09 March 2009

technophobe

I turned on the radio this morning (my radio doesn't even know there are stations besides NPR, so I'll give you three guesses as to what I was listening to), and Steve Inskeep was reporting on some rural areas that are struggling with the upcoming conversion to digital television (don't get me started on why it's suddenly the federal government's responsibility to make sure all Americans aren't without network television -- no couch potato left behind?). I chuckled as I considered my own situation, even in highly urbanized Seattle....

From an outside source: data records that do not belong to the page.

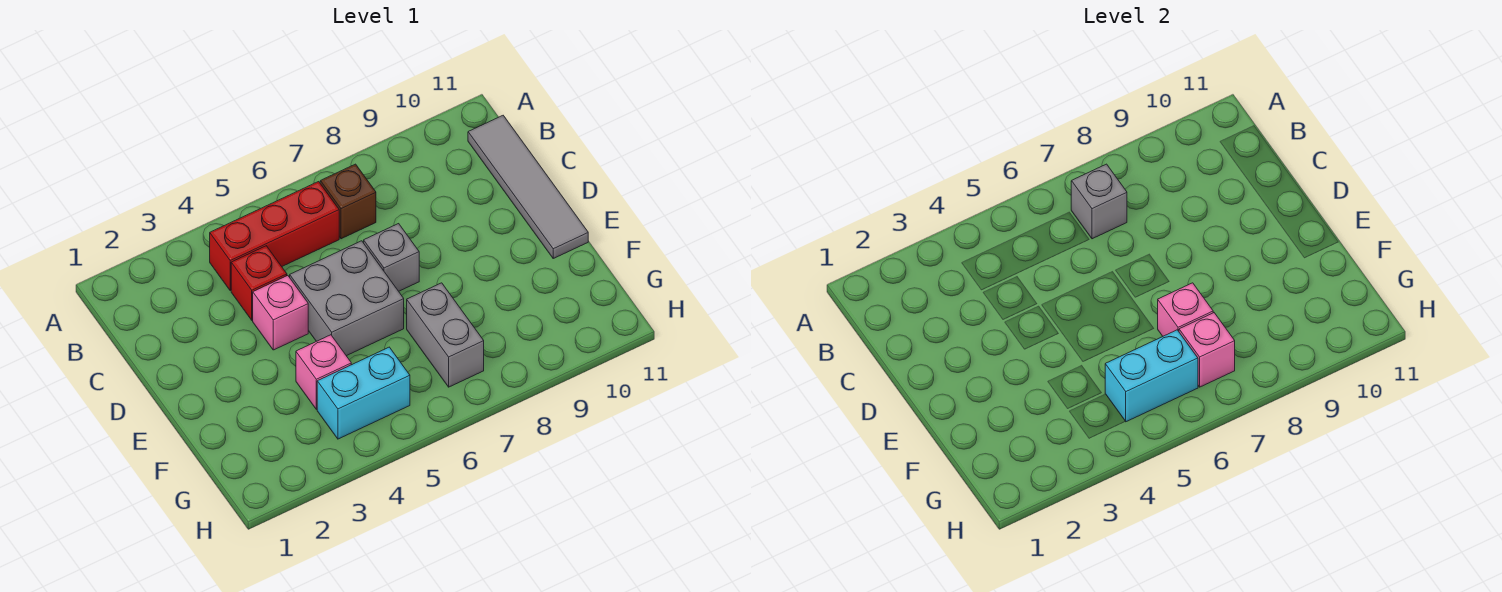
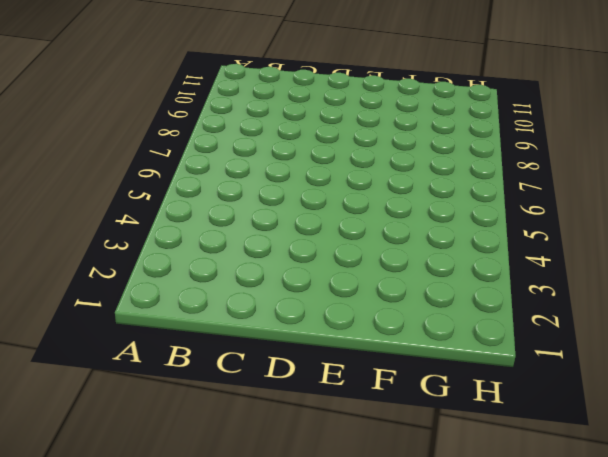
none -> red brick B4:B6 level 1
none -> brown brick B7 level 1
none -> grey tile B11:E11 level 1

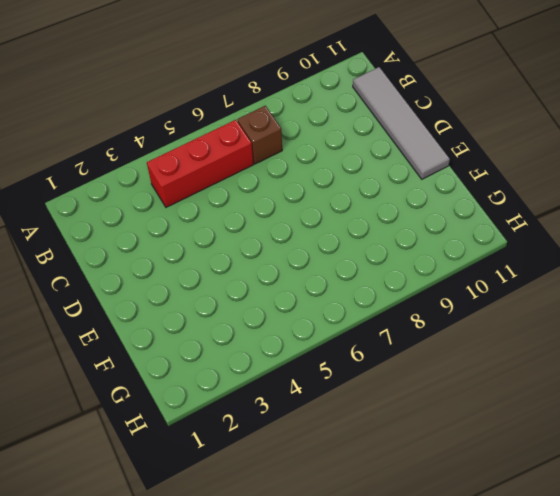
none -> red brick C4 level 1
none -> pink brick D4 level 1
none -> grey brick D5:E6 level 1

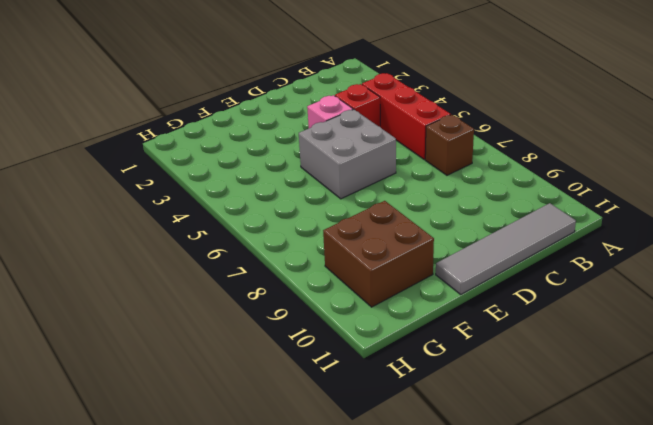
brown brick F9:G10 level 1 -> none
none -> grey brick D7 level 1
none -> pink brick F4 level 1
none -> grey brick F7:G7 level 1

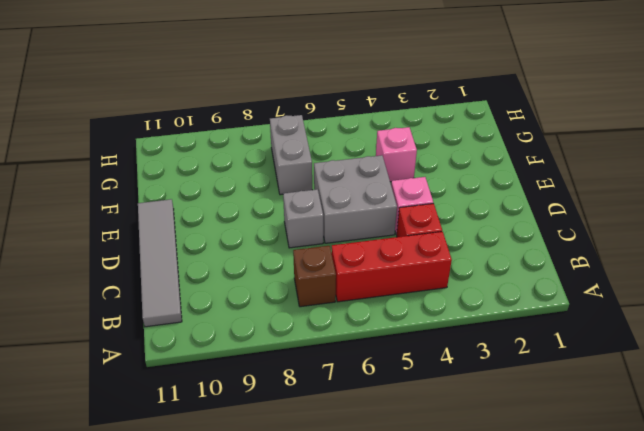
none -> cyan brick G4:G5 level 1
none -> grey brick B7 level 2
none -> pink brick F7 level 2

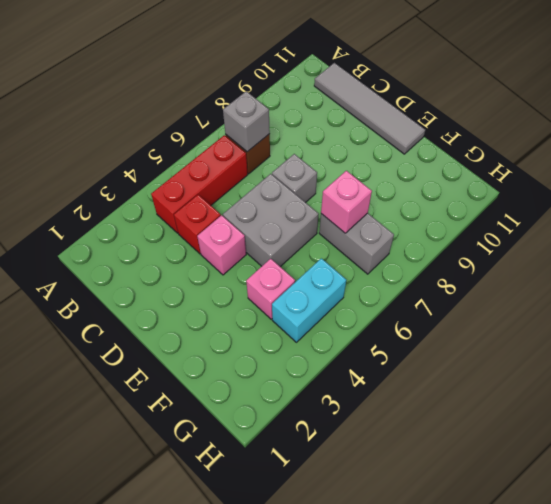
none -> cyan brick G5:G6 level 2
none -> pink brick G7 level 2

As soon as he received the coupon for the digital converter box, Eric rushed right out to get us all set up, so we've been dealing with the digital signal since early last fall, and suffice it to say: I hate it. Eric argues that the picture is clearer, which is true, but what difference does that make, if the audio sig....ets..ll...sp...ty..d..gra....... and then the image freezes or gets all pixely (sometimes with disturbing effects), and often enough, drops off all together ("no signal!" a little blue box cheerfully tells us). And it gets worse in inclement weather, when I would normally tune into the local news for the .....weather report. I dislike the whole situation so much that I have stopped watching television altogether*. The big black box in the living room has become my own personal movie theater.... or rather it was, until the DVD player inexplicably died last week.

I'm actually quite glad about the whole thing: I've been trying (not very hard, I admit) to kick the TV habit for years, and now, through it's own (misguided, ill-conceived, much-touted) effort to improve itself, I have finally been converted. So I'll thank the federal government after all, and declare.... long live radio!

*weather reports now consist of me looking out of all of the windows of my house, taking an average and making an educated guess as to what's coming next. take that, megadoppler2000!

5 comments:

bv said...

What is this about a federal, what, law? to make everyone get digital cable? That sounds so bizarre!

Holly said...

Good for you! I wish I could do that, but I have to see Lost and True Blood through to the end. Well, I have to see Lost through to the end. After that, I would happily throw the TV out the window.

Try the TED talks at http://www.ted.com/ if you want more worthwhile things to listen to while crafting.

froghair said...

bv -- just digital network television (local stations), not cable. and yes, it is bizarre. My understanding of it is that the US Fed gov't decided that digital TV is the best way to disseminate emergency information, and therefore it was going to fund a nationwide conversion from analog (rabbit ears antenna) to digital signals. Citizens can send away for a voucher for a digital converter box, if your TV doesn't already have such a device built in, which many of the newer units do. Now, how are we going to get our precious emergency information in the event of a power outage? That's right, a radio with batteries. I have no idea why the feds didn't just issue everyone a NOAA radio, which broadcasts emergency info & weather only. No conversion, no confusion, everyone already knows what radios are.

Not only that, but the conversion date was supposed to be Feb 17th, but so many Americans were either unaware, uninformed, or worse, thought they had to buy whole new television sets (the e-waste....uuugh), the feds had to push back the conversion date to sometime this summer. If you really want to know more about your crazy neighbors to the south, try www.dtv.gov.

Can I please be a Canadian now?

Holly -- thanks for the tip, I'll check TED out!

DinoMatt said...

I am surprised how little I miss TV...outside of football, of course...
It's my understanding converting to digital frees up channels, for reasons that escape me.
Regarding weather: have you ever considered becoming a weather spotter? Or part of the Community Collaborative Rain, Hail, and Snow Network? The National Weather Service does the training, and it's quite painless. And, let's say graupel begins to fall, you can call and report it. We had that last night - and wind gusts up to 60mph! - and they were quite happy to get my report. "We've got sun, earth, and atmosphere, and when you've got that, you've got weather!"

froghair said...

DinoMatt -- you're right, they also say that digital signals reduce the bandwidth required for broadcast, so they can broadcast more stations. So now it's the federal government's responsibility to make sure that all Americans get MORE television? Whatever their reasons, so far as I can tell it's been a failure, and I am happier for it.